Introduction to Computers This middle school class is intended to attract students to the educational side of computers by teaching them to use the internet efficiently and intelligently for research purposes, to write papers and make presentations using office software packages such as Microsoft Word and Microsoft PowerPoint, and to design attractive graphics using imaging and publishing tools such as Adobe Photoshop and other similar software utilities.
Topics covered include: computer software and hardware basics, presentations and publications, Internet research, computer graphics.
Computer Science I This middle school course introduces students to computer languages in a fun, yet challenging manner. At the seventh grade level, the Computer Language class may cover the basics of HTML syntax and programming, simple web page designing, and introductory computer graphics. Students have the choice of using a variety of development tools available to professional programmers to make programming fun and intuitive.
Topics covered include: HTML syntax, HTML programming with Dreamweaver, layouts and web page design, Adobe Photoshop and graphics design, Flash and animation.

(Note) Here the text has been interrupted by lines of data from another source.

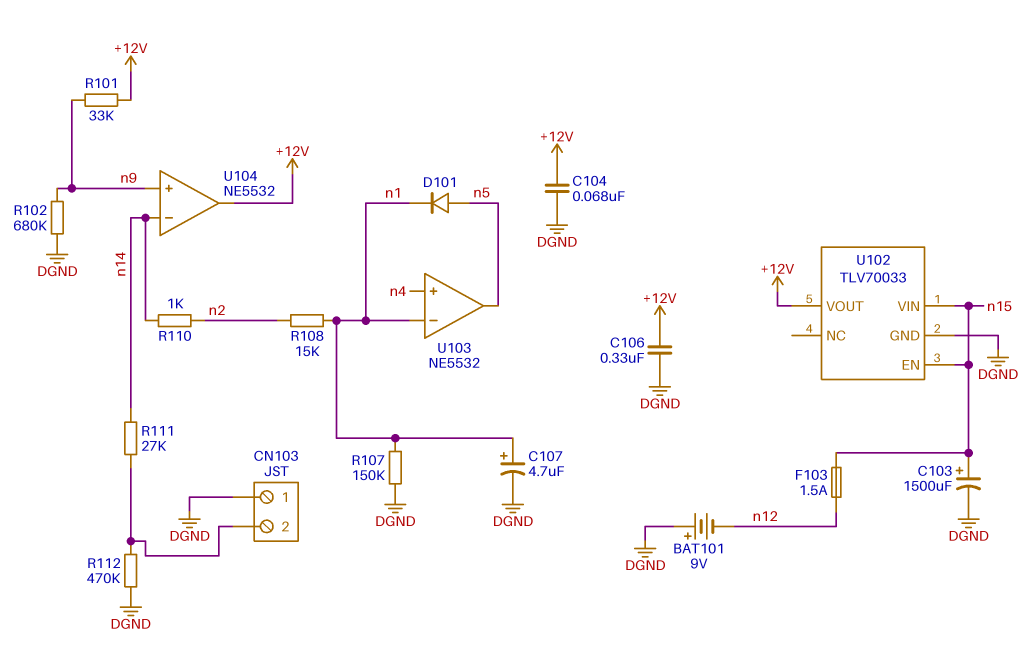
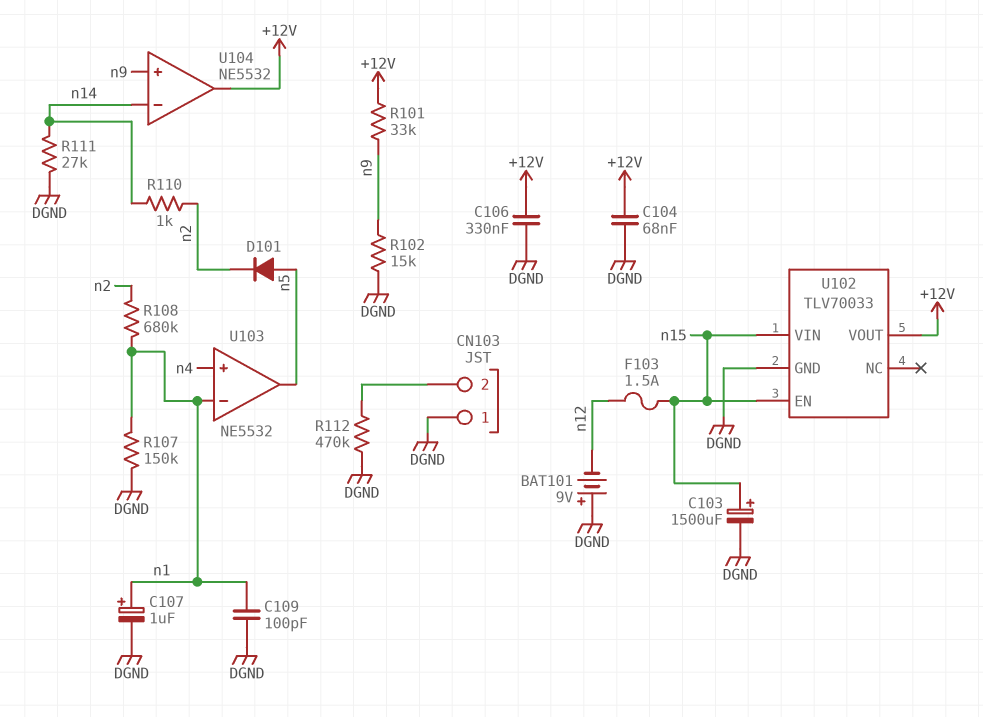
C107: 4.7uF (plus n1, minus DGND) -> 1uF (plus n1, minus DGND)
C109: none -> 100pF (DGND, n1)
D101: diode (A n5, K n1) -> diode (A n5, K n2)
R102: 680k (DGND, n9) -> 15k (DGND, n9)
R108: 15k (n1, n2) -> 680k (n1, n2)
R111: 27k (CN103/2, n14) -> 27k (DGND, n14)

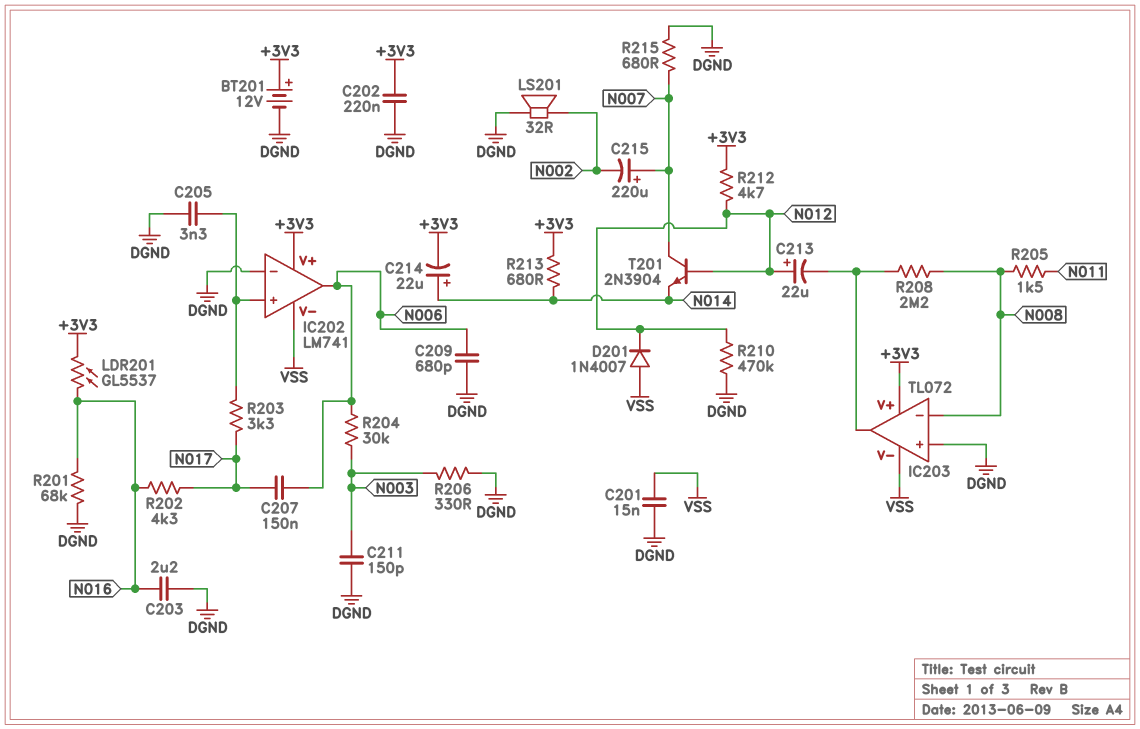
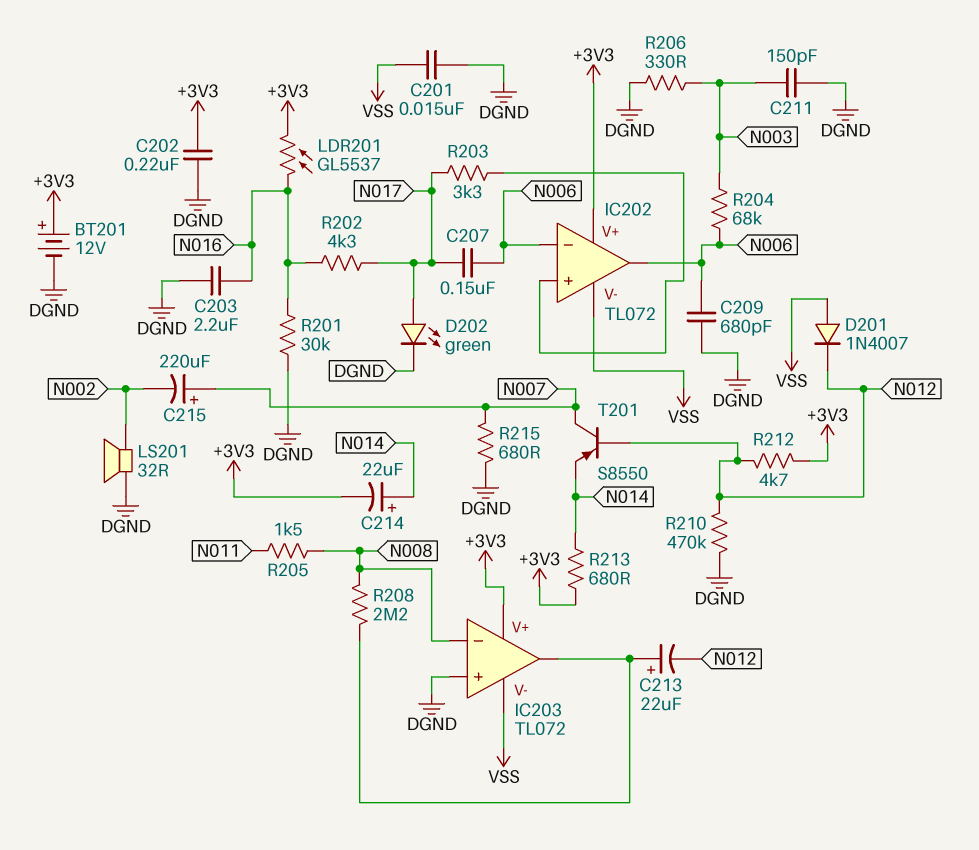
C205: 3.3nF (DGND, IC202/in+) -> none
C213: 22uF (plus N012, minus IC203/out) -> 22uF (plus IC203/out, minus N012)
D202: none -> LED green (A N017, K DGND)
IC202: LM741 -> TL072
IC202 pin in-: DGND -> N006
R201: 68k (DGND, N016) -> 30k (DGND, N016)
R204: 30k (N003, N006) -> 68k (N003, N006)
T201: NPN 2N3904 (B N012, C N007, E N014) -> PNP S8550 (B N012, C N007, E N014)

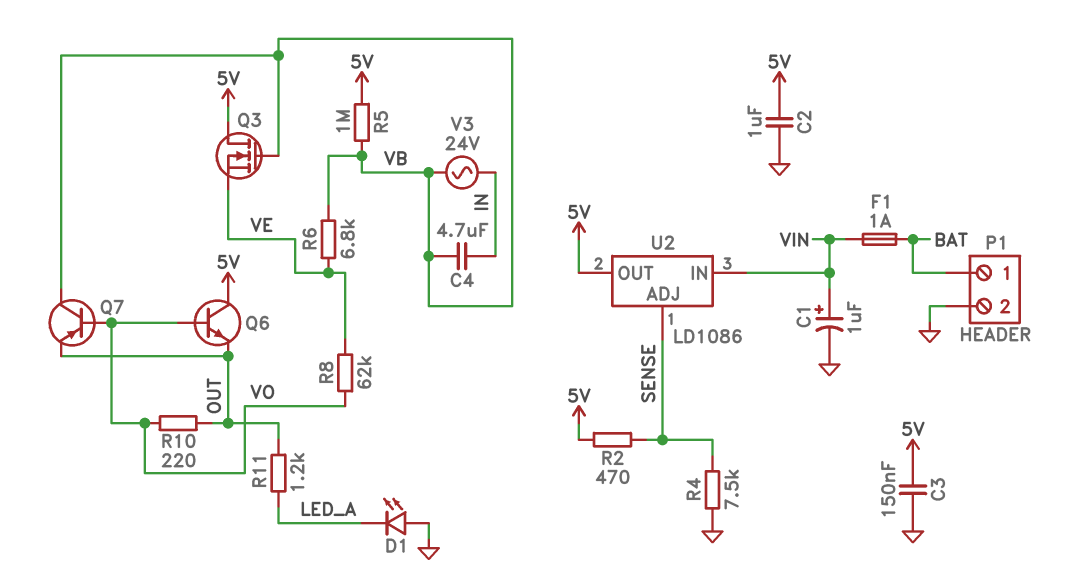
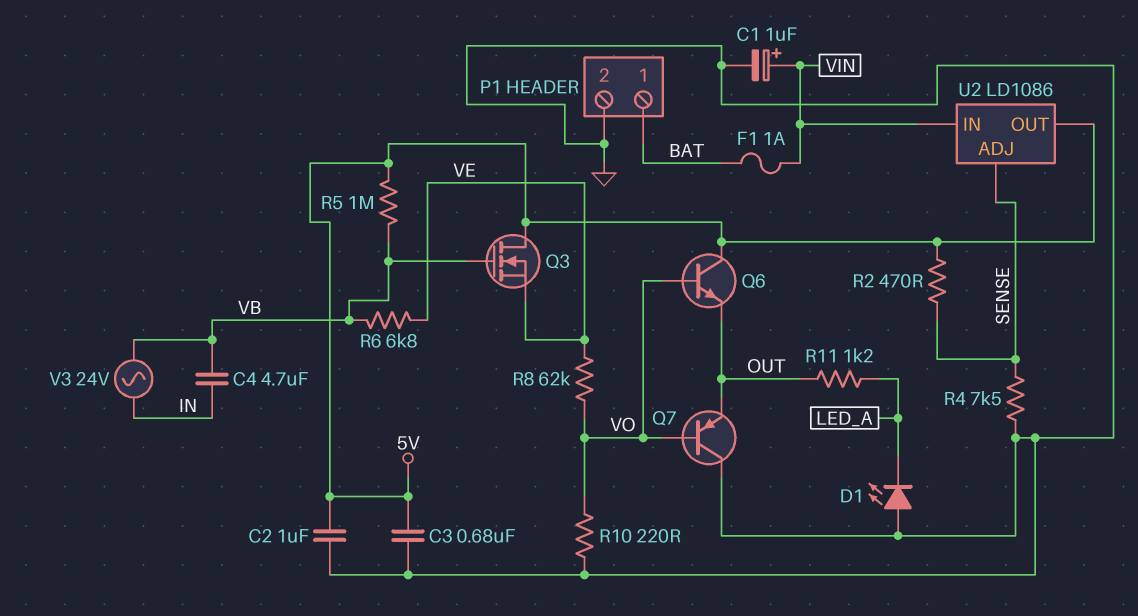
C3: 150nF (5V, GND) -> 680nF (5V, GND)
Q7: PNP (B VO, C VB, E OUT) -> PNP (B VO, C GND, E OUT)
R10: 220 (OUT, VO) -> 220 (GND, VO)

GRADE TWELVE VIA seniors generally study economics and politics. They may also take interesting electives like AP Psychology, AP European History, AP Geography, or Introduction to Philosophy. Generally, we focus on the AP Micro-Economics course in the fall because it will best prepare students for careers involving entrepreneurship. Celebrating seniors may not wish to prepare for a May AP Politics exam, so most will take high school American Politics. We have the option to teach AP Macro-Economics or AP Comparative Politics for the intellectually venturesome.The AP Microeconomics course, which fulfills requirements for graduating seniors in the University of California's A to G requirements, teaches students vital practical lessons about the nature of both businesses and consumers. Students learn how to allocate resources within firms and how firms grow to become competitive enterprises, monopolies, oligopolies etc. They see how regulation affects business pricing and performance. They learn consumer buying patterns and preferences and come to understand the basics of international trade. They learn analytical thinking through economic models and mathematical problem sets.